To validate the optimal weights found from the training, we compute the difference in accuracy between cluster level 90 of the optimal solution and the base accuracy used in the original study SVM-RCE [22]. Using the optimized weights from the training part of the algorithm, we observed that we have an improvement for seven of the datasets, while two of the datasets (GDS3900, GDS4516_4718) showed similar accuracy as shown in Fig. 4. The figure shows that in some cases the improvement over the standard approach might even reach to 10%; in most cases, the improvement is around 5%.

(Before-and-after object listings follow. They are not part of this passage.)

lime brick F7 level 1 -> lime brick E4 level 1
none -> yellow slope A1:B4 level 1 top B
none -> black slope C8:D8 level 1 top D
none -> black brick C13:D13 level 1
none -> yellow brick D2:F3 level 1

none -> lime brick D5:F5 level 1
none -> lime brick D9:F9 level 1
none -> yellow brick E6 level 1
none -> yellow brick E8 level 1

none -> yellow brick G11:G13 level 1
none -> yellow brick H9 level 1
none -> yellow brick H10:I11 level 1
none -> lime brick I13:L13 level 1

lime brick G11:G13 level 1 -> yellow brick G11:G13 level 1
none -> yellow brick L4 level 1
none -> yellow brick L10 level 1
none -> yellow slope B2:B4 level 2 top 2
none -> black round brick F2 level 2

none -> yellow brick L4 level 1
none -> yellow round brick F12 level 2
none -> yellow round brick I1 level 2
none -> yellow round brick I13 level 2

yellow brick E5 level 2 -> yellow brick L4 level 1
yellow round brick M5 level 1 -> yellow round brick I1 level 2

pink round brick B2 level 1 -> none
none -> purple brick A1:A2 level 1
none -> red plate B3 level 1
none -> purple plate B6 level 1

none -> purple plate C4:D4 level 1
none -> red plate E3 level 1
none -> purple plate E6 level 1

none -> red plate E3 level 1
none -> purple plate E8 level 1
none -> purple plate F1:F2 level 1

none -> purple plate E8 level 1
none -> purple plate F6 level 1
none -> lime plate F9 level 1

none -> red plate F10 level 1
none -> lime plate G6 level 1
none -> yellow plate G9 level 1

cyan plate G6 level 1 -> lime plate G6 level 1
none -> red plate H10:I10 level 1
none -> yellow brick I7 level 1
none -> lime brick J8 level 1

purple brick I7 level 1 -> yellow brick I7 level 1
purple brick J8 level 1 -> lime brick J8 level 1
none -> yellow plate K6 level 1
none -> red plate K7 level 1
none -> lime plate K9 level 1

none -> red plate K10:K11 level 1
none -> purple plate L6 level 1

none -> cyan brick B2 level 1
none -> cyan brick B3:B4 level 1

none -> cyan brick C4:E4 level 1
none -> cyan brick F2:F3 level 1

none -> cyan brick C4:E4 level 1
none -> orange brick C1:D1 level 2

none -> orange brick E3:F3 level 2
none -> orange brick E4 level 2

Since we are dealing with high dimensional data, we need to look at other metrics more specifically AUC and specificity. In terms of the specificity, Fig. 5 illustrates that ten out of twelve datasets outperformed or had similar performance as the original SVM-RCE algorithm. This could imply that we are not overfitting in this approach and the robustness of the classifier is still preserved. Additionally, when comparing the AUC in Fig. 6, we note that the optimal approach generally shows an even greater improvement. We can see that seven of the datasets shows either similar or better performance. We can see about a 10% increase in AUC performance for four of the datasets (GDS2519, GDS3646, GDS3875, GDS5093) which is quite a significant improvement. From these results, we can conclude that there is an overall increase in the performance of the datasets. We believe if the number of iterations to search for the optimal set of weights is increased, we may see improvements across all the datasets. However, this could have the drawback of being computational expensive as well as time consuming.

Fig. 4.
figure 4

The difference between the accuracy of the optimal weights to the base accuracy

Fig. 5.
figure 5

The difference between the AUC of the optimal weights to the base AUC

Fig. 6.
figure 6

The difference between the sensitivity of the optimal weights to the base sensitivity

5 Conclusions

In this study, we have proposed an optimization approach for computing the weights for the scoring function that would provide the optimal solution for ranking the clusters. We perform this by using Bayesian search optimization to find the optimal set of weights, then we compare the results with the SVM-RCE. Since SVM-RCE operated using a different ranking function, we wanted to validate whether this approach provides an improvement. When comparing the results across 12 datasets the overall performance is improved in most cases in terms of the accuracy, sensitivity and AUC. However, we would like to note that this algorithm is time consuming since the optimization procedure requires a long time in order to find the suitable weights in the search space. Moreover, approach also allows researchers to understand underlying genes related to biological research since it is based on the SVM-RCE. Therefore, we can find the genes that most contribute to the certain disease or specific research topic (e.g. fear factor). This would help us to find genes that help in identifying diseases in terms of expression levels, under expressed and overexpressed. This could potentially help in medical diagnosis of diseases and understanding of the role genes play in biological processes.